My guess is that we’re going to have to simply agree that we disagree on this one. We’re of different minds here.
Give public humiliation a shot. It might work. It did in Carbondale, PA. A bar there used to have a penalty box outside the front door. If you behaved badly, you were sent to the penalty box for a predetermined time. All your friends would see you in the box and give you a hard time. After your penalty was served, you could go back into the bar. Presumably, you could be ejected from the game for fighting. I had a couple of friends in college from Carbondale, and they said it worked.
JT, I ilke that idea, but it’s a friendly embarassment of an adult at a bar as immediate response to a specific poor behavior action. And if someone cannot accept it, they have the right to just go home. The “punishment” is actually voluntary.
I think that idea should be applied in all bars. It’s the best I’ve heard yet.
You have to know the whole story here. The incident was on the Today show twice. The first time was the video of the woman pulling up on a sidewalk to pass the school bus that was picking up a handicapped child. She passed within inches of the emergency exit for a child care center at a fairly high speed.
The second time it was shown on the show was when she was caught. BTW, she did this almost everyday so the bus driver, after taking the first video, got the police department to wait for her and they caught her the next day.
They showed her first court appearance as well and interviewed her mother. The woman came off like she was just too important to be held up by a school bus, the handicapped child just took too long to load. BTW, if I remember correctly, she drove a BMW and was apparently an executive of some kind. I don’t think a fine was much of a deterrent to her.

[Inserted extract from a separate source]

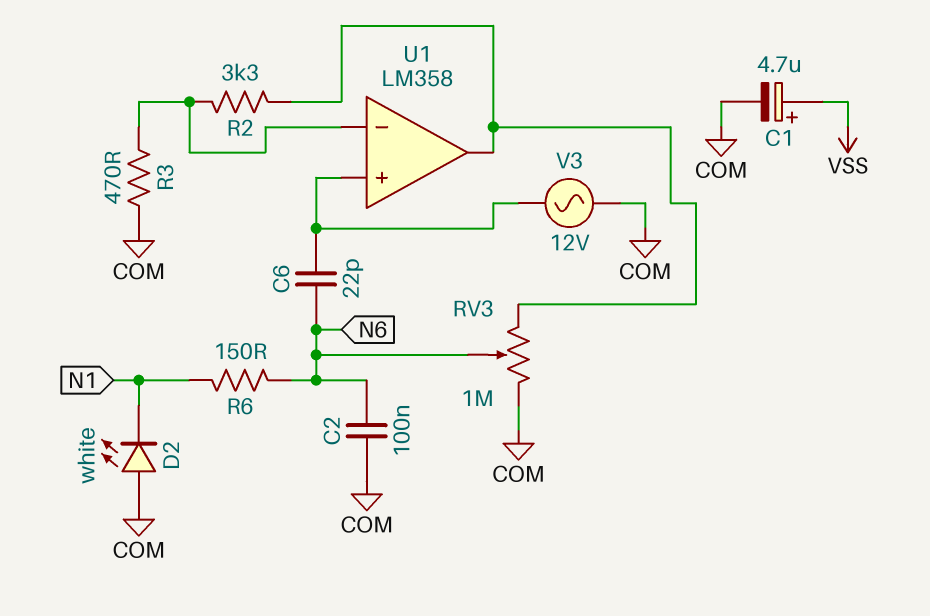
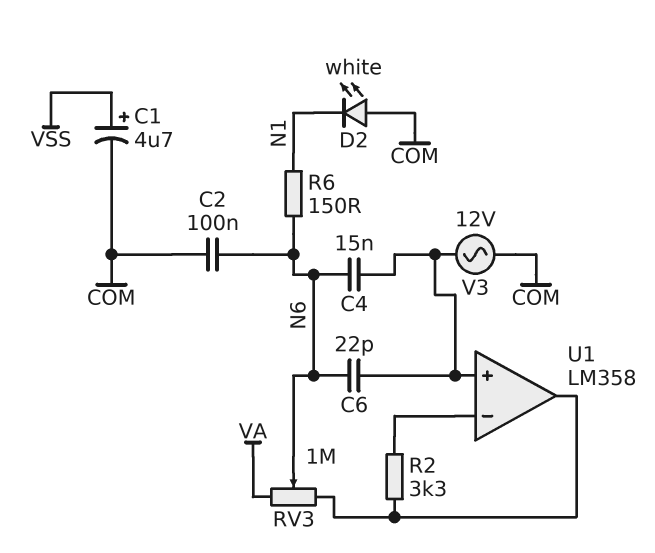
C4: none -> 15nF (N6, U1/in+)
R3: 470 (COM, U1/in-) -> none
RV3: 1M (COM, U1/out, wiper N6) -> 1M (U1/out, VA, wiper N6)

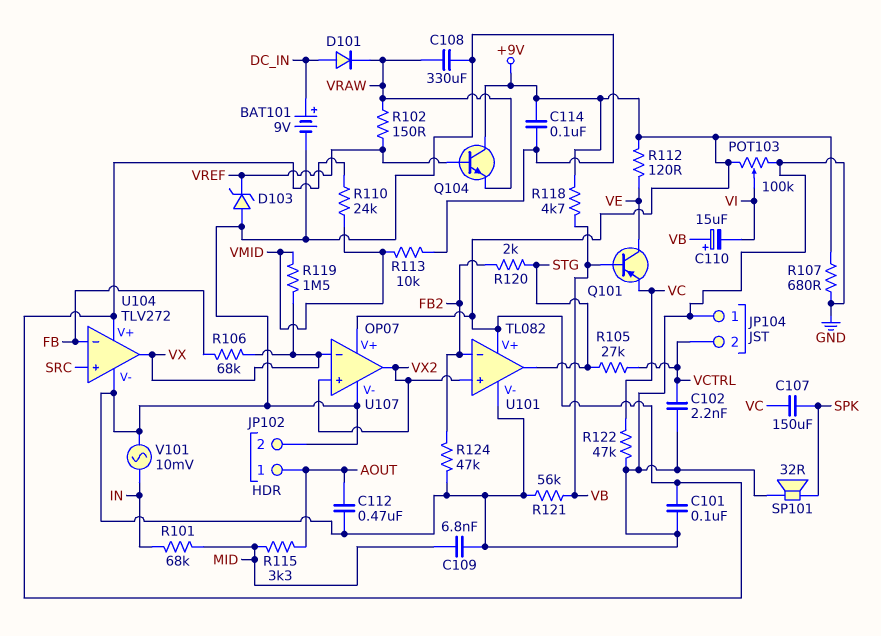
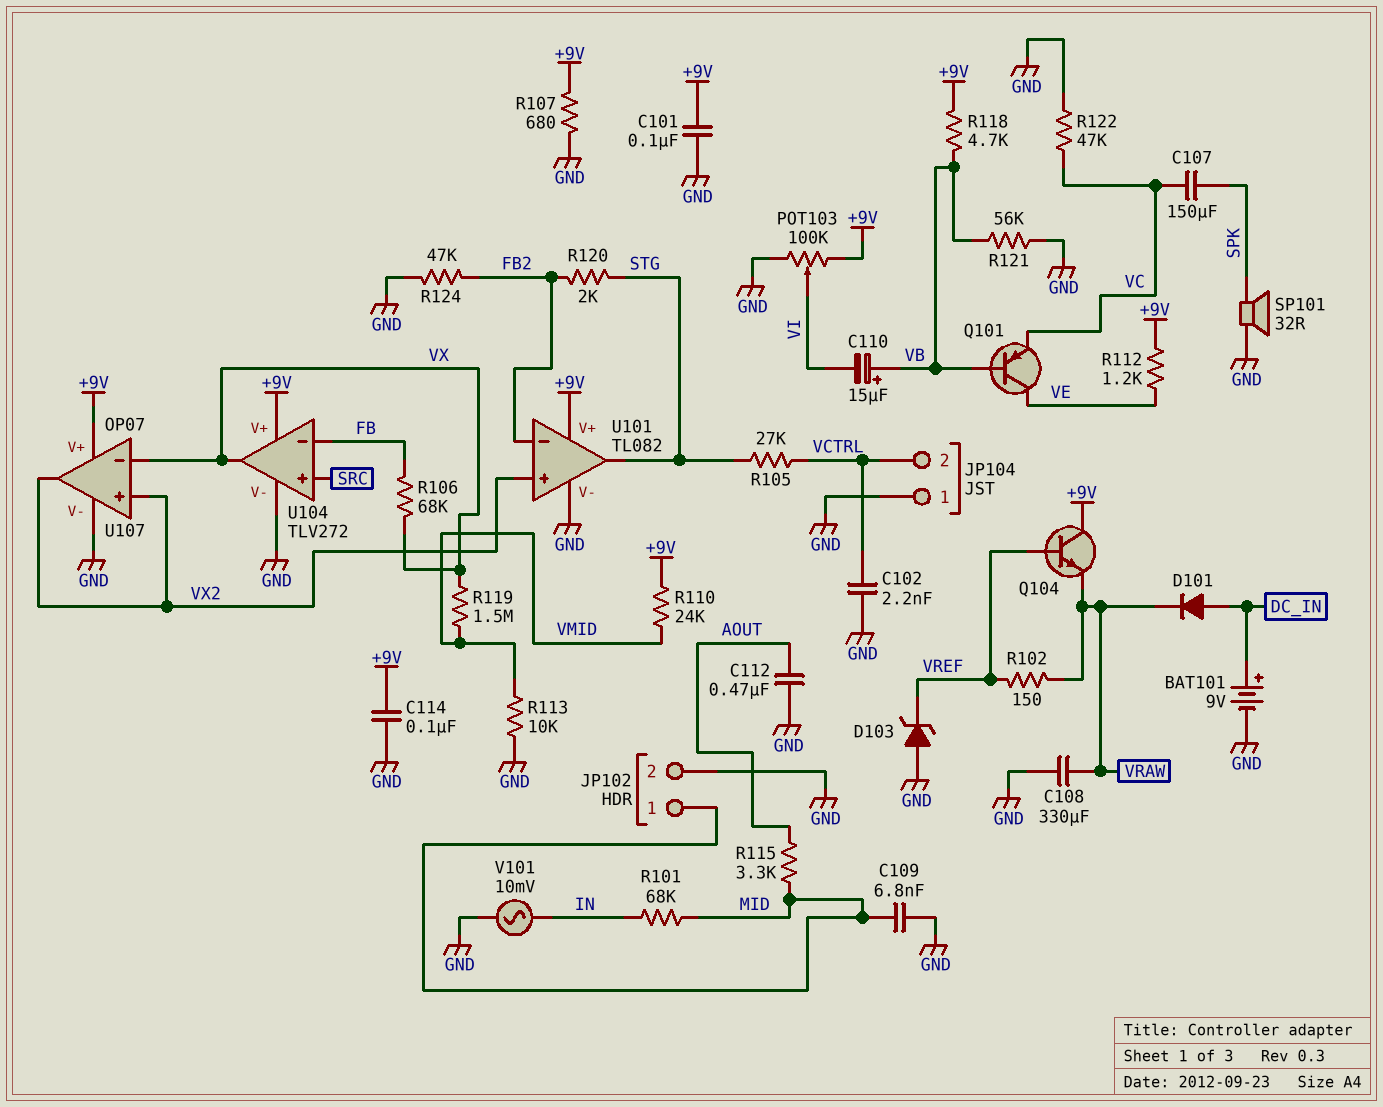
JP102 pin 1: AOUT -> MID
R112: 120 (+9V, VE) -> 1.2k (+9V, VE)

I doubt of the sentence made a dent in her ego either.
If there truely were repeat incidents, and it sounds like there was definite evidence of that, some jail time and a good long suspension of her license would be more appropriate. I’d vote for that.
Another big problem I have with a punishment like this is that it’s so arbitrary. Would this judge have handed out the same sentence if the person who drove over the sidewalk was the lead partner in the biggest law firm in town, a city councilperson, a city cop or fireman, and so on? Not likely at all.
(I know, I know; cops wouldn’t do this. In the real world, cops often do dumber things than drive over sidewalks.)
That punishment has the appearance of being personally vindictive but it might be just the right punishment for that woman. In my opinion it was not over the line, but it’s getting close.
Punishment is related partly to how the defendant behaves in court. If the judge thought she was not sorry enough, he may have upped the punishment. But we can’t know that.
Here is a local broadcast from Cleveland, the Today Show got an interview with the mother but considering how she came off on that show, she was wise to keep her mouth shut for the local reporter. Looks like I was wrong about it being a beemer, it was a Jeep.